While some don’t realize it, credit unions have a long history of making small business loans, and today a third of the nation’s 7,600 credit unions offer them. Still, credit unions are only a small share of the business lending market — about 5% among depository institutions at year-end 2010. Banks have the other 95%
Yet banker opposition has been the stumbling block to advancement of this credit union small business lending bill — which, should it pass, would still barely dent the banks’ dominant share of the market.
The focus here really ought not to be on banks, but on what is best for America’s small businesses. And what’s best is choice.
During the financial crisis and ensuing recession, banks dramatically curtailed their small business lending. Credit unions, which did not suffer anywhere near the problems the banks did, were able to keep lending. That pattern has continued even as the economy has improved. From the start of the financial crisis through December 2010, small business lending at credit unions grew 38% while bank small business lending declined 11%.
All the while, credit unions experienced fewer loan write-offs (their average net charge-off rate of 0.19% since 1997 is less than one-fourth the banks’ average rate of 0.89%). Credit unions were then, and continue to be, a viable option for small business owners. And in a market dominated by mega-banks, credit unions are still local.
Consider the example of Robin Pharo, who owns a building-design consulting firm near Madison, Wis. Last year she sought a then-popular automatic rate cut (ARC) loan, a type of zero-interest loan that became available under the federal stimulus program. Two banks she approached declined, saying these loans didn’t generate enough revenue to make it worth their while.
Ms. Pharo recognized the bank had little financial incentive, and stressed that she was willing to transfer her entire book of business over to the bank — line of credit, business credit cards, business checking, the works. Both banks still declined, and so she turned to Summit Credit Union in Madison, where her experience was 180 degrees different.
She told the Summit loan officer the same thing: yes, this loan wouldn’t be particularly profitable but she also intended to use the credit union for her other business services. “And she (the lending officer) stopped me right there and said, ‘Oh my goodness, we’d be happy to do an ARC loan for you. We don’t care if you bring your book of business over. We’d love it if you do, but (this loan is) going to make sense for you, and that is who we’re in this business to serve.”
That last point is worth repeating: “You are who we are in business to serve.” That is the perspective typically found at credit unions, which are financial cooperatives owned by the members they serve. And, as the head of the national trade group for credit unions, I hear anecdotal examples like Ms.
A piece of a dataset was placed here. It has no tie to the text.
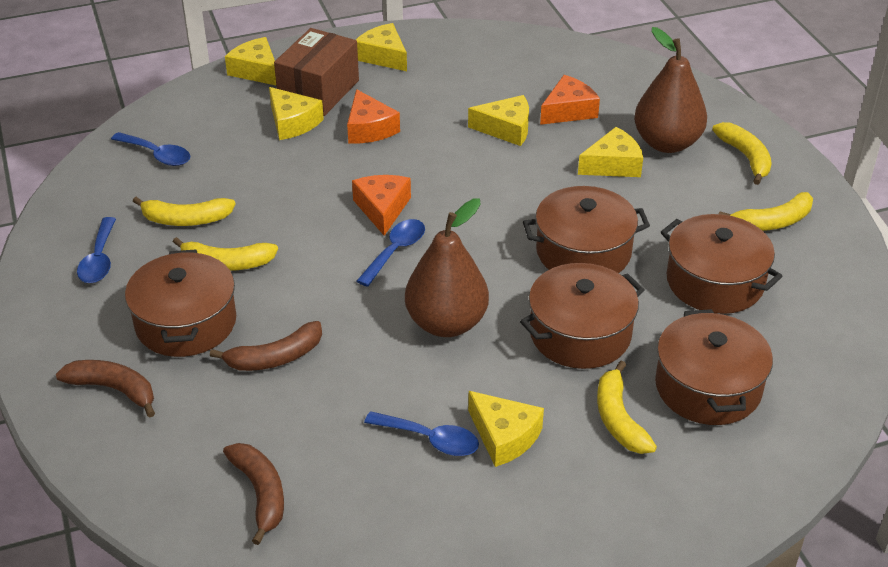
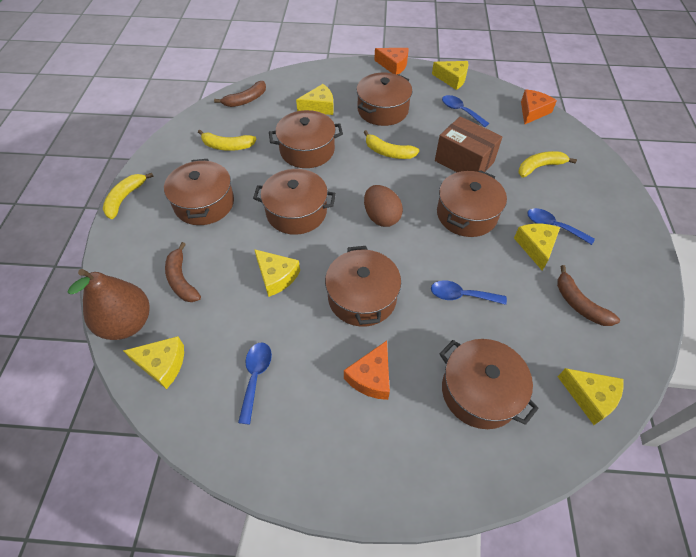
brown egg: 0 -> 1
brown pear: 2 -> 1
brown pot: 5 -> 7
yellow banana: 5 -> 4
Pharo’s with regularity.
For similar reasons, when the U.S. Small Business Administration chose this year’s Lender of the Year for rural and community loans, the award went to a credit union, Centris Federal Credit Union in Omaha.
Which brings me back to the legislation to raise the cap on credit union small business lending. Currently credit union small business lending is capped at 12.25% of assets. Legislation introduced in the House by Rep. Ed Royce (R-Calif.) and in the Senate by Sen. Mark Udall (D-Colo.) wouldn’t erase the cap, but simply raise it about twice as high, to 27.5% of assets.
This is entirely reasonable, considering the cap is arbitrary (imposed with no good public policy rationale as a result of a late-90s legislative battle with the banks over consumers’ ability to join credit unions — indeed, before that fight there was no cap at all).
We estimate raising the lending cap will enable credit unions to generate $13 billion in new small business loans over the first year — seed capital that will in turn create about 140,000 new jobs at a time when jobs are still sorely needed in this country.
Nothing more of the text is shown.